Immunohistochemical analysis of CD98 expression in formalin-fixed paraffin-embedded tissue section of human kidney

Immunohistochemical analysis of CD98 expression in formalin-fixed paraffin-embedded tissue section of human kidney using Mouse Anti-CD98 Monoclonal Antibody (1C11.7E3) (Catalog #NBP2-36491). The CD98 antibody showed distinct membranous staining with weaker cytoplasmic signal. Staining was localized to the tubular epithelial cells of the kidney and was absent in the Bowman's capsules.

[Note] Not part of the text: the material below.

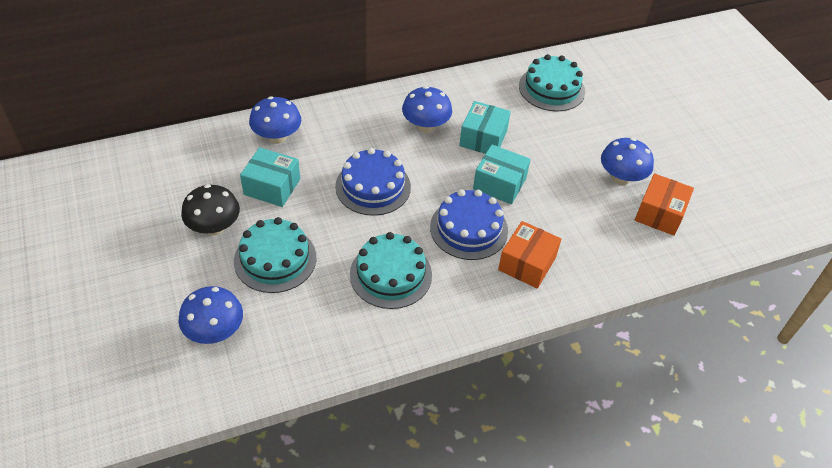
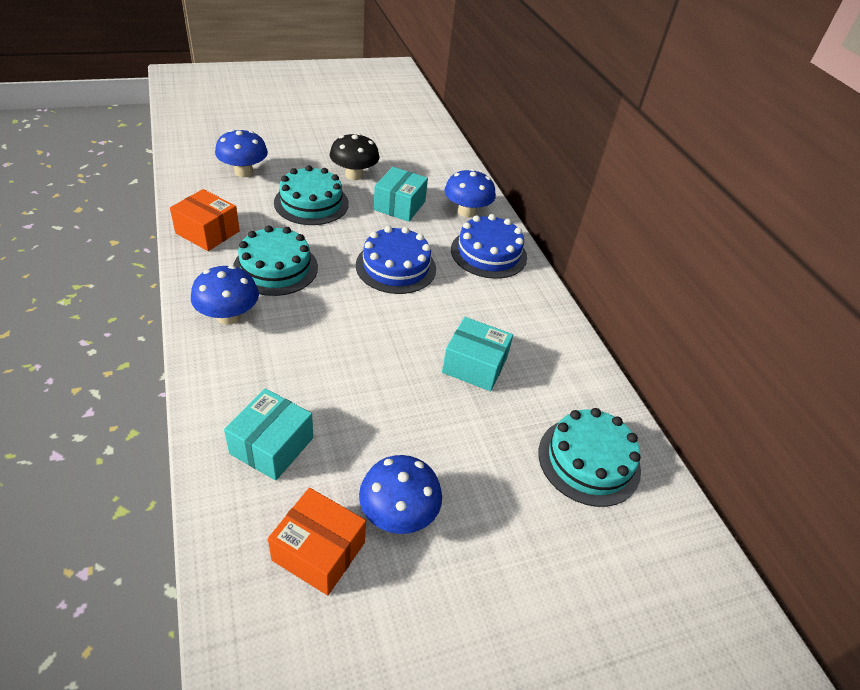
camera: 90 degrees right, 5 degrees down
(425, 126) = (492, 316): blue mushroom -> blue mushroom (228, 316)
(469, 228) = (325, 332): blue cake -> blue cake (488, 253)
(499, 184) = (393, 369): turquoise box -> turquoise box (271, 445)
(527, 263) = (262, 374): orange box -> orange box (207, 232)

Western blot analysis showing the effect of iron overloading using ferric ammonium citrate (FAC) on glucose transporter Glut1 expression

Biological Strategies Validation. Western blot analysis showing the effect of iron overloading using ferric ammonium citrate (FAC) on glucose transporter Glut1 expression in the neuroretina lysates from prion protein (PrP) knockout (PrP-/-) mice and Tg40 PrP mice. Retinal lysates probed with Rabbit Anti-Glut1 Polyclonal Antibody (Catalog #NB110-39113) display upregulation of Glut1 in PrP-/- samples compared to Tg40 PrP samples (lanes 1 & 3). FAC treatment results in Glut1 downregulation in Tg40 PrP samples relative to untreated controls but has a negligible effect in the similarly treated PrP-/- samples (lanes 2 & 4). Image collected and cropped by CiteAb from the following publication (www.nature.com/articles/s41598-018-24786-1) licensed under a CC-BY 4.0 license.

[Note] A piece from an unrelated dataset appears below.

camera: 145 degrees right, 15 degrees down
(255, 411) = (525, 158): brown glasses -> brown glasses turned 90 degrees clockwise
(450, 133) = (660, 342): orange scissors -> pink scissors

Plasma Membrane Damage, Repair, and Role in Disease Pathology

Plasma Membrane Damage and Repair

Insults to the plasma membrane can result from a variety of different causes including mechanical, chemical, microbial, immune, or intracellular mechanisms. A physical breach or chemical disruption can induce plasma membrane damage and leave the cell susceptible to further injury. Chemical damage through radiation or reactive oxygen species (ROS) can make mechanical stress like nanoruptures and pore formation more likely.

Many cell death pathways such as apoptosis, necroptosis, and ferroptosis are characterized, in part, by plasma membrane damage. One of the earliest signs of apoptosis is transition of PtdSer from the inner membrane to the outer membrane. Bio-Techne’s Polarity Sensitive Indicator of Viability and Apoptosis (pSIVA) contains an Annexin-based probe to detect apoptosis by PtdSer externalization, both irreversible and transient. Our pSIVA Apoptosis Detection Kits are suitable for multiple applications including flow cytometry and ICC/IF.

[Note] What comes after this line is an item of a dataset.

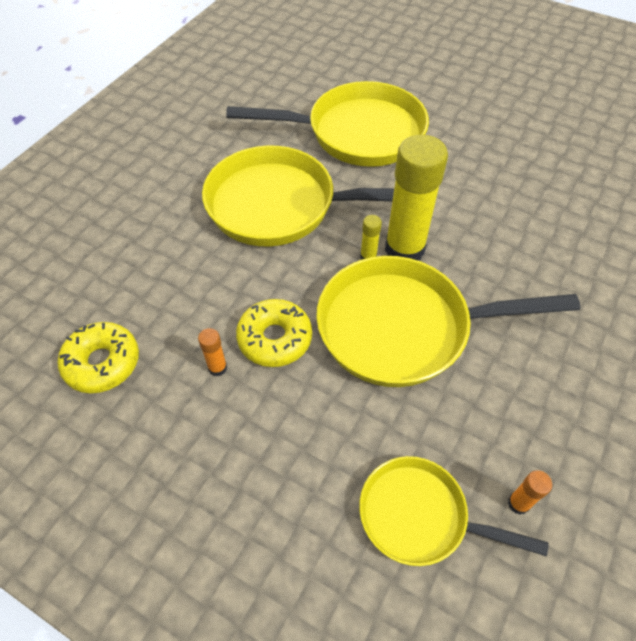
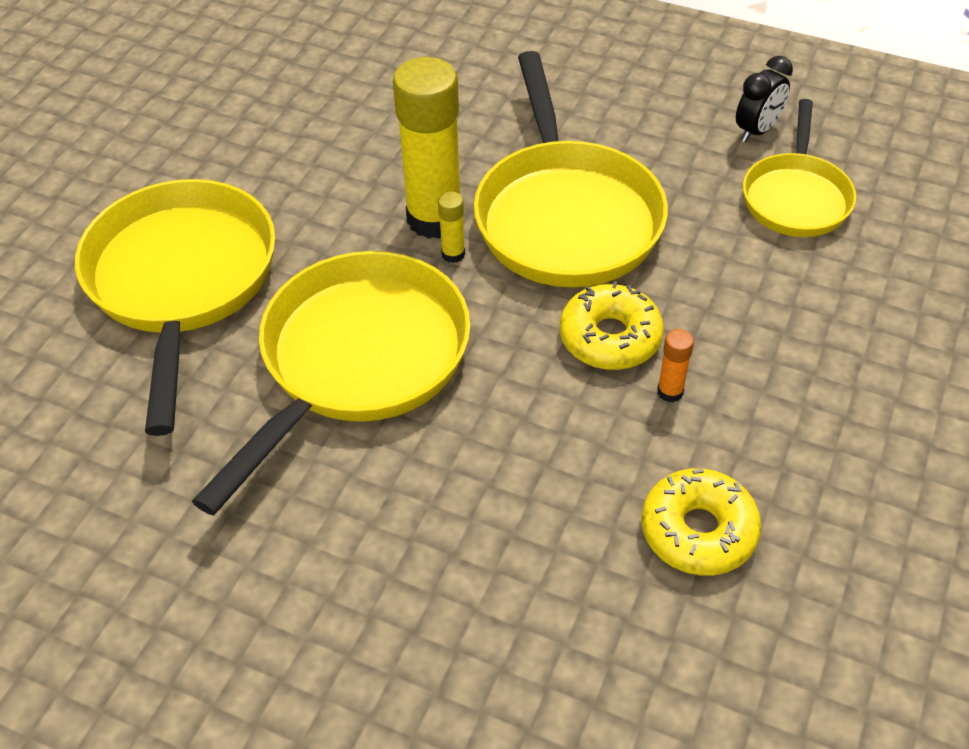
camera: 95 degrees left, 5 degrees down
(281, 206) = (357, 362): yellow pan -> yellow pan turned 150 degrees counterclockwise
(518, 503) = (756, 131): orange glue stick -> black clock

Plasma Membrane Markers Figure 2

 

 

Flow Cytometry analysis showing either untreated or Staurosporine (Catalog # 1285) -treated Jurkat cells stained with Polarity Sensitive Indicator of Viability Apoptosis (pSIVA) Kit [IANBD] (Catalog #NBP2-29611). Results show increasing positive population staining percentage with the pSIVA Kit in the Staurosporine-treated cells, indicative of cell death.

The plasma membrane follows four stages of repair after a physical breach:

  1. Sealing off a physical breach via various mechanisms such as exocytosis, endocytosis, patching, plugging, contraction, constriction, and scission
  2. Removal of harmful materials
  3. Replacement of damaged cellular components
  4. Remodeling or adaptive responses

 

The Role of the Plasma Membrane in Disease Pathogenesis

Defective plasma membrane repair pathway and the inability to restore plasma membrane integrity can cause or exacerbate the pathogenesis of a variety of diseases such as inflammatory bowel disease, neurodegenerative disorders, and muscular dystrophies (MDs). Muscular dystrophies, for example, are often characterized by increased membrane permeability, resulting in degradation of the muscle and loss of function. Similarly, plasma membrane integrity is lost during Alzheimer’s disease and Parkinson’s disease pathogenesis, as the disease-associated proteins form aggregates.